犬砥草、犬木賊 トクサ目/トクサ科/トクサ属 花期/5月~7月
学名/Equisetum ramosissimum Desf. subsp. ramosissimum
自生種
イヌドクサの胞子嚢穂 茅ヶ崎市・屋内温水プール 2019/06/23
シダ植物で、どこにでも生える常緑の多年草。トクサの仲間で、同様に茎に縦の条(すじ)がたくさん入っておりざらざらする。が、トクサのようには用途がない雑草でしかないため、植物の世界で”人の役に立たない”ことを意味するイヌが名前に冠されている。湘南・鎌倉・三浦半島で、さほど頻繁に目にするものではないながら普通種。川の近くに生えると聞くが、市街地の植え込みなどにも繁茂しているただの雑草。地下茎で増えるため、生えている場所では大群生しやすい。イヌドクサが茂ると荒れ地感が出るため、夏前後に恒例の草むしりで引っこ抜かれるか。

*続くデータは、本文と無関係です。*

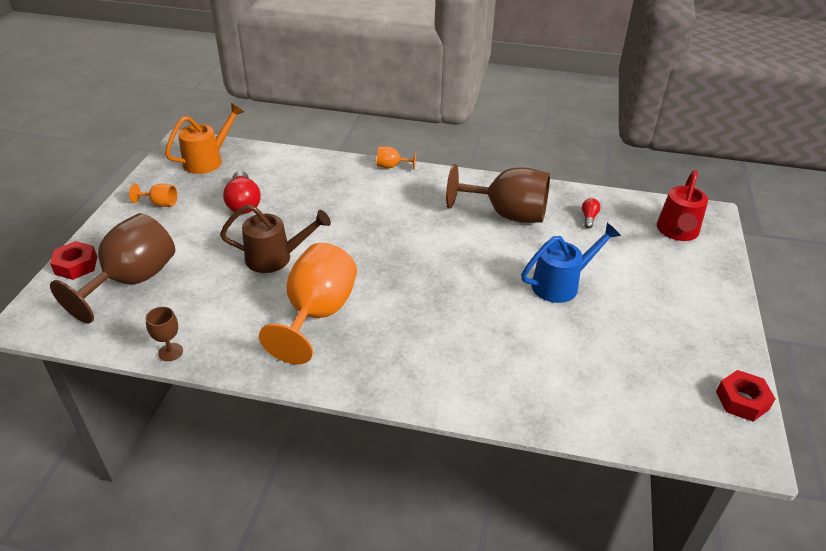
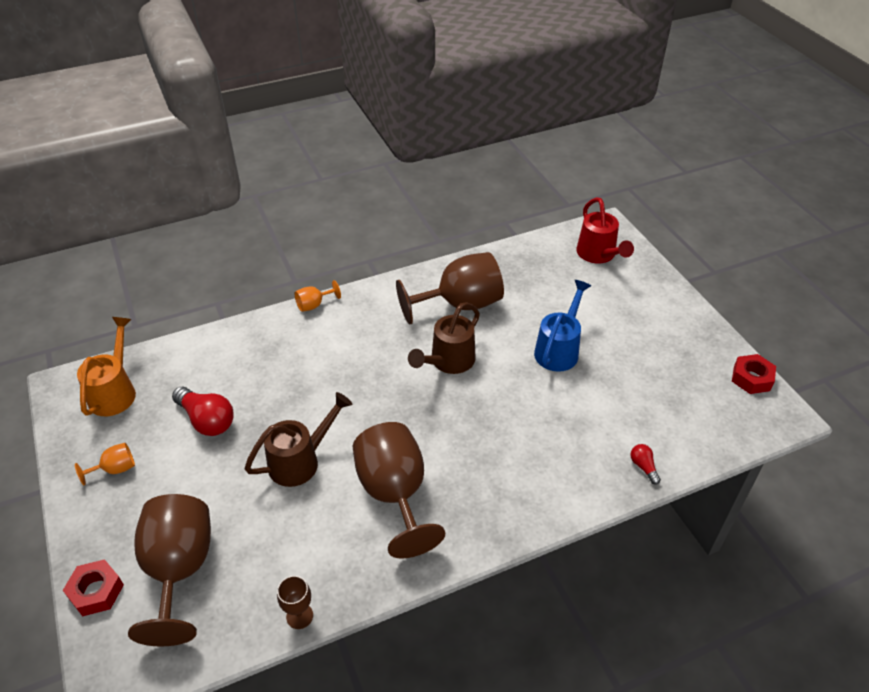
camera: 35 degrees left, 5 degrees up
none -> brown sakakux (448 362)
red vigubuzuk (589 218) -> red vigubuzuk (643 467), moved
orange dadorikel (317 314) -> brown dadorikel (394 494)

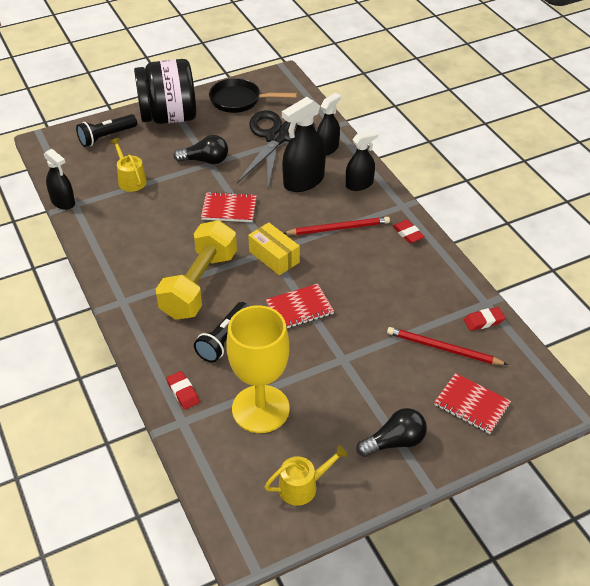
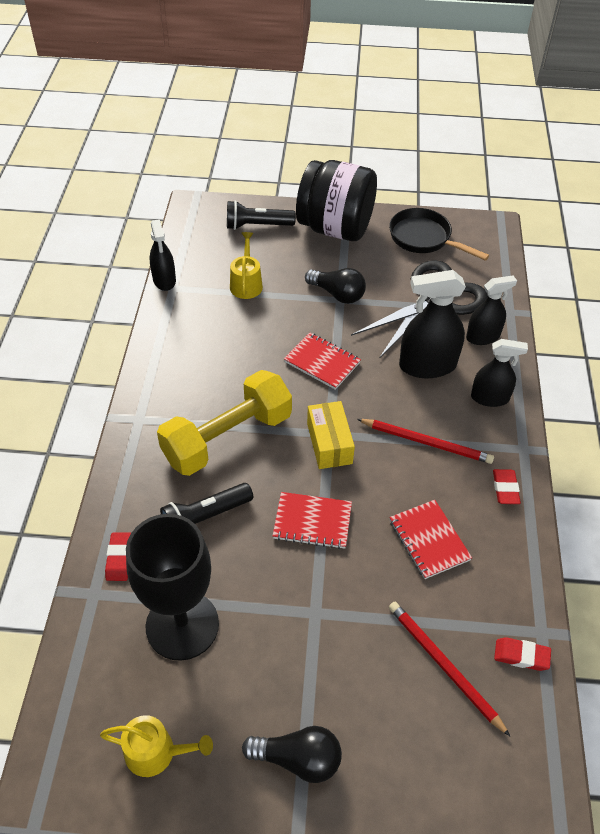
camera: 30 degrees right, 5 degrees up
red sinukusi (471 405) -> red sinukusi (429 540), moved
yellow dadorikel (260 409) -> black dadorikel (182 625)

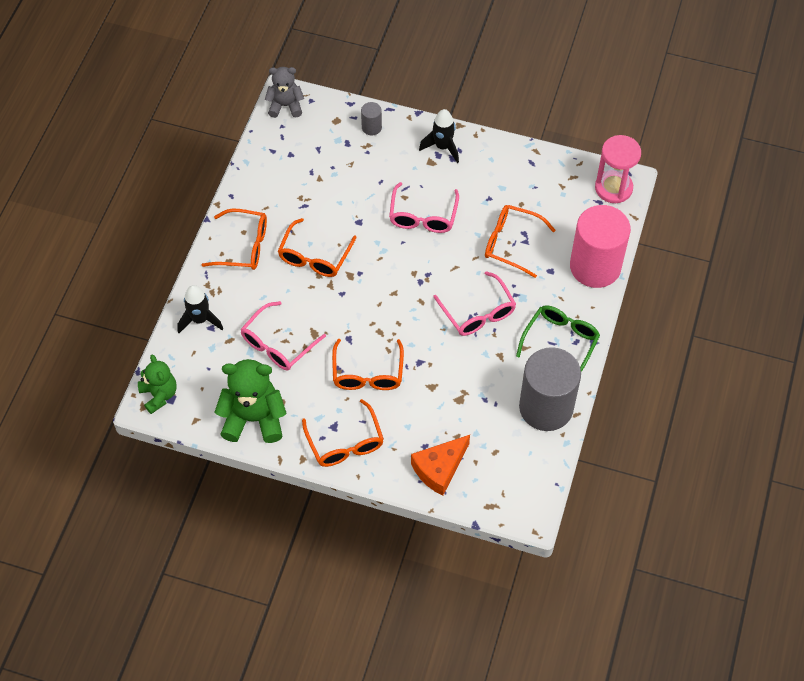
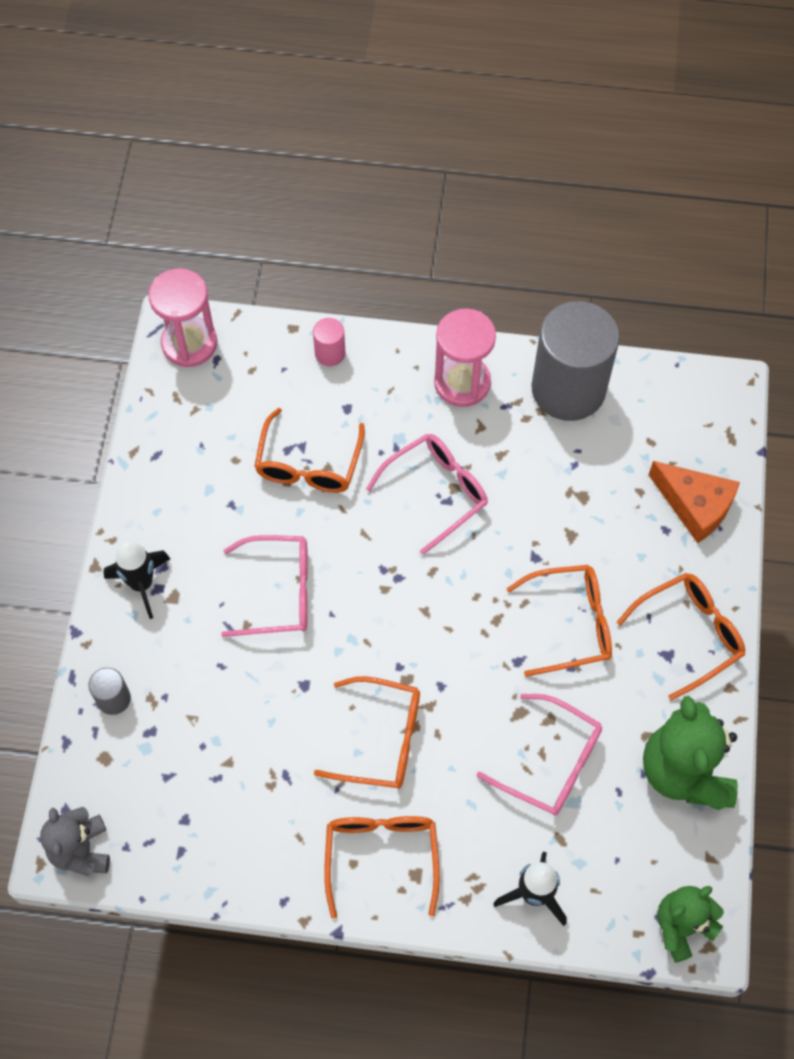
camera: 100 degrees left, 5 degrees up
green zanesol (560 342) -> pink voretex (462 382)
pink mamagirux (595 266) -> pink mamagirux (330 353), x0.42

イヌドクサの群生 茅ヶ崎市・屋内温水プール 2019/06/23
イヌドクサの群生 茅ヶ崎市・屋内温水プール 2019/06/23
イヌドクサの群生 茅ヶ崎市・屋内温水プール 2019/06/23
イヌドクサ 茅ヶ崎市・屋内温水プール 2019/06/23
全体的な雰囲気は、トクサよりもスギナ(杉菜)やイヌスギナ(犬杉菜)に似ている。ただし、より大型に思える。草丈は人の膝(ひざ)下から腰程度。枝をほとんど出さない(中途半端に短い枝を若干出しかける)型と、長い枝をたくさん出す型の二派あり。枝をほどんど出さないものはバランス悪くて不格好。イヌドクサを象徴する姿ではある。枝をよく出すものはイヌスギナと紛らわしいが、イヌドクサは茎を触るとトクサのようなざらざら感があり、茎の断面は中空(ちゅうくう、中身が空っぽ)。イヌスギナの茎は縦にざらざらはせず、茎断面にはルオーテ(車輪形パスタ)のような紋様がある。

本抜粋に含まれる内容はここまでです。